Pero el piloto de los mil golpes, de la pierna derecha más corta tras un accidente, el de las botas atadas con cuerdas de embalar cajas; el conductor temerario que aseguraba ir al límite en cada curva, quería seguir progresando, y Brabham no era el lugar.
Entonces, un tal Bernie Ecclestone se convirtió en su mánager y en 1969 se lo llevó consigo al equipo Lotus, que comandaba con Colin Chapman, un ingeniero que prefería rapidez a seguridad y los títulos a la vida. Sabedor de lo arriesgado de sus diseños, el propio Rindt resultó profético cuando dijo: “Aquí puedo ser campeón o matarme”.
No exageraba. El primer aviso llegó en Montjuic. En esos años los alerones eran tecnología punta, y Chapman había creado unos superlativos, muy altos y anclados al chasis. Estéticamente atroces, con ellos el coche volaba, pero tenían la fea costumbre de desprenderse por el camino.
Jochen Rindt en su Lotus 72 (1970).
El 4 de mayo, al campeón Graham Hill se le cayeron durante la recta cercana al estadio barcelonés, haciendo que en la siguiente curva se fuese directo hacia el quitamiedos. Sin consecuencias, aunque el coche permaneció en pista más tiempo de lo debido y Jochen Rindt no pudo esquivarlo. Su Lotus terminó boca abajo y él en un hospital desde el que le escribió una carta a su jefe pidiéndole que lastrase el vehículo y supervisase mejor los anclajes. Que hiciese un coche seguro, en definitiva, o ni siquiera él viviría para contarlo.

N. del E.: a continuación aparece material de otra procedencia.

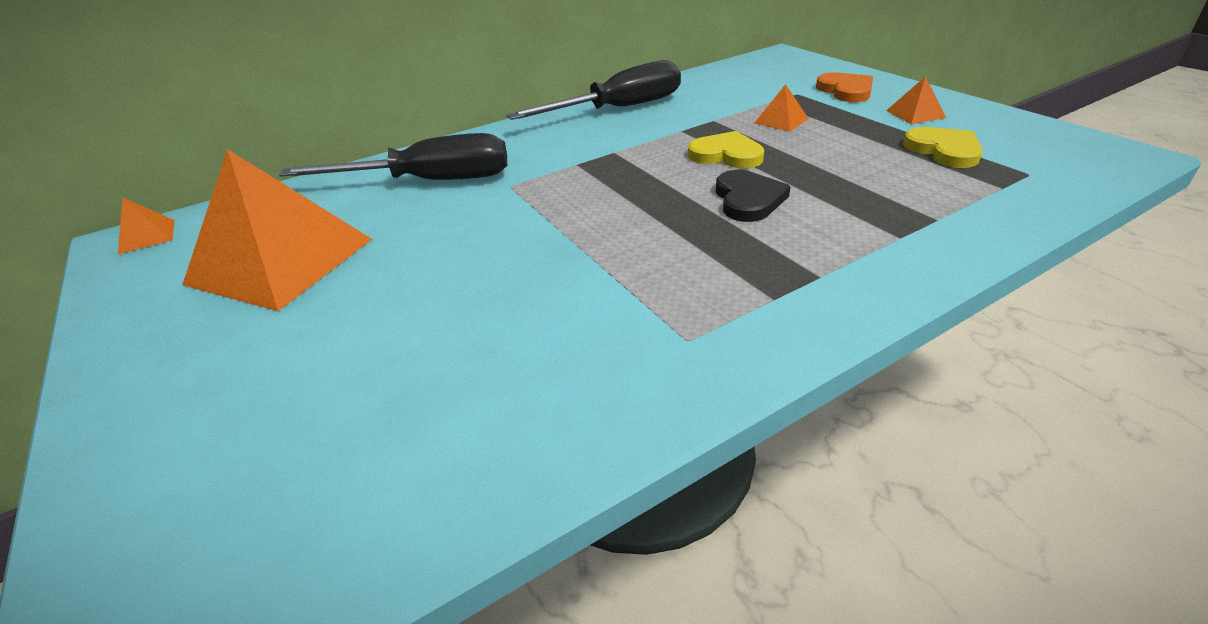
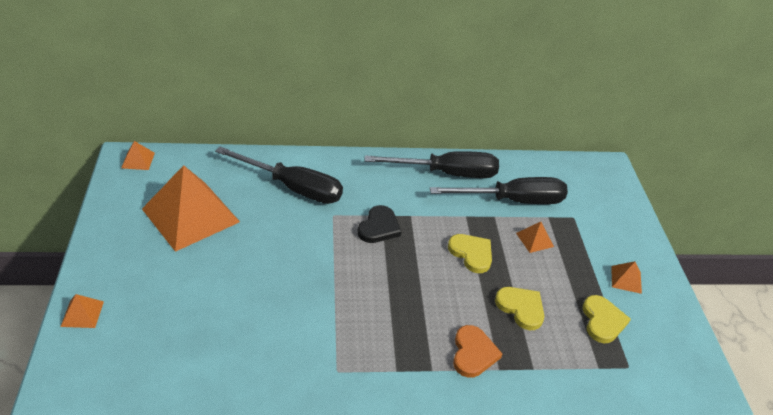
camera: 20 degrees right, 5 degrees up
(115, 478) = (82, 313): none -> orange pyramid
(718, 103) = (513, 201): none -> black screwdriver
(748, 199) = (448, 297): black heart -> black heart (379, 227)
(844, 175) = (521, 308): none -> yellow heart
(846, 90) = (608, 231): orange heart -> orange heart (473, 353)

En efecto, un año después llegaría el accidente fatal de Monza. Al llegar a la Parabólica, un fallo en los frenos le impidió tomar la célebre curva, de modo que siguió recto y chocó contra un muro, falleciendo a escasa distancia de donde lo había hecho Von Trips, su ídolo hacía años.
Sin embargo, en las carreras siguientes, Jackie Ickx no consiguió remontar la ventaja que le sacaba el austríaco, por lo que el 18 de noviembre de 1970, Jochen Rindt fue proclamado, por primera y única vez en la historia, Campeón del Mundo a título póstumo, dando lugar a uno de los hechos más singulares de una etapa acostumbrada a la épica.